Они свернули в улицу за торговым домом «Подсолнечник», по которой можно было пройти прямо к кладбищу, и мальчик сказал:
– Дерусь? Ах да, я уже понимаю. Вы, наверное, имеете в виду ту записку, которую учительница написала маме. Будто я избил Козла. Но он первый начал. Он смеялся надо мной.
– А как он над тобой смеялся? – спросила госпожа Моосгабр и поправила очки.
– Он вытащил медовик, – сказал блондинчик, – и размахивал у меня перед носом. Хочешь такой, хочешь такой, но такого медовика нет у тебя на тележке. На тележке у тебя – сено.
– Сено? – удивилась госпожа Моосгабр и схватилась за бант на шее. – Почему сено?
– Ну сено, – мотнул головой мальчик, – ну будто я продаю сено для лошадей. Сено и овес. Будто и торгую лошадиным товаром. И потому я врезал ему как следует.
– Врезал? – дернула головой госпожа Моосгабр. – Врезал? Ножом?
– Что вы, ножом, – засмеялся блондинчик, – плечом.
Госпожа Моосгабр снова схватилась за бант на шее, покивала головой и сказала:
– Но это не все. Ты сам с собой никогда не разговариваешь?
– Сам с собой, – засмеялся мальчик, – это со многими бывает. Что в этом особенного? Учительница тоже с собой разговаривает. Она, например, говорит себе: «Хорошо, я посмотрю». Или: «Мне пора начинать». Мама, когда играла в «Тетрабиблосе», тоже сама с собой разговаривала. Когда разучивала роль. А разве эти газетчики, к примеру, – улыбнулся мальчик, – не разговаривают сами с собой, когда выкрикивают на улице «газета, газета…».
Госпожа Моосгабр дернула головой и снова поправила очки, они шли той же улицей за торговым домом, по которой можно было пройти к кладбищу, все магазины были уже освещены. И госпожа Моосгабр сказала:
– А что сны? Не снятся тебе сны? Не снится, например, что ты летаешь?
– Бывает, – кивнул блондинчик в зеленом свитерке, – что и снится.
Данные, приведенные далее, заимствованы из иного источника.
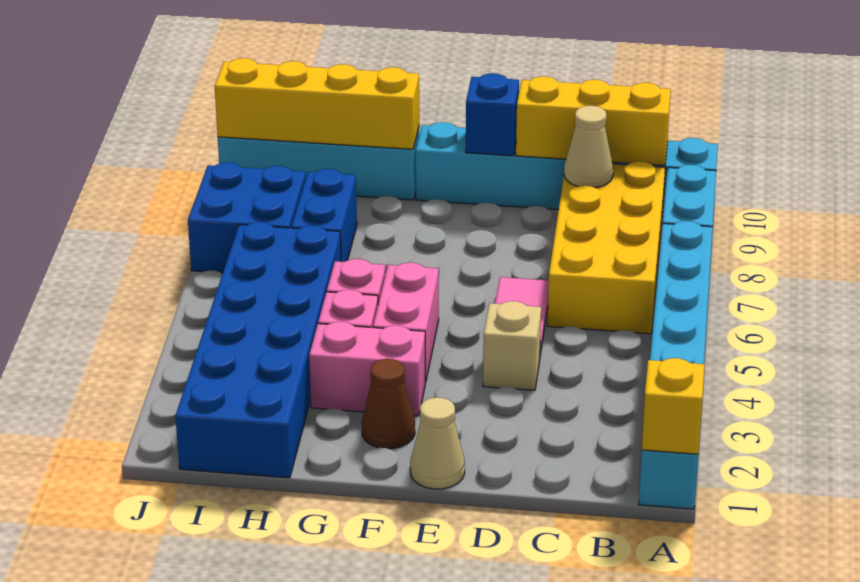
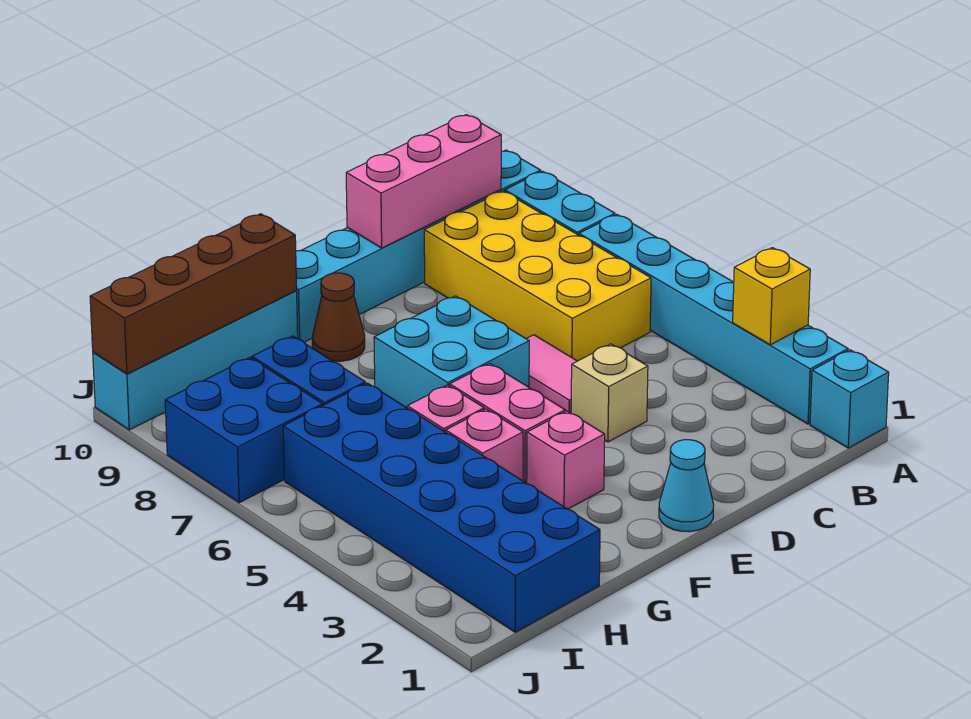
yellow brick A1 level 2 -> yellow brick A3 level 2
yellow brick B10:D10 level 2 -> pink brick B10:D10 level 2
tan cone C9 level 2 -> none
tan cone E1 level 1 -> cyan cone E1 level 1
none -> cyan brick E6:F7 level 1
blue brick E10 level 2 -> none
brown cone F2 level 1 -> brown cone F9 level 1
pink brick F3:G3 level 1 -> pink brick F3 level 1
yellow brick G10:J10 level 2 -> brown brick G10:J10 level 2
Хорошо, когда снится.
– И ты любишь кататься на лифте, правда? – спросила она.
– Люблю, – засмеялся мальчик. – Откуда вы знаете? Или вы узнали, что я разбил в нем стекло?
– Нет, что ты, – покачала головой госпожа Моосгабр, – я просто так рассудила. Каждый, кто любит летать, любит кататься на лифте. Пойдем, – сказала она, – перейдем на другую сторону, чтобы нам поскорей дойти до кладбищенских ворот. – И когда они, переходя на другую сторону, оказались посреди улицы, госпожа Моосгабр спросила: – А как обстоит дело с огнем?
– С огнем, – удивился мальчик, – в каком смысле «дело с огнем»?
– Ну, в смысле огня, – затрясла сумкой госпожа Моосгабр, когда они перешли улицу, – любишь ли ты, когда горит? Не поджигаешь ли что-нибудь иногда?
– Не поджигаю, – покачал головой мальчик, – устраиваю только костерки на лугу. В каникулы, когда я в деревне. Ну а иногда в поле на стерне, если вы знаете, что это такое. Вы идете со мной на станцию «Центральное кладбище»? – спросил он, глядя вдаль. – Я думал, мы идем в какое-то другое место…
– Идем в другое, – кивнула госпожа Моосгабр и поправила большие круглые очки, – идем в кондитерскую купить медовик.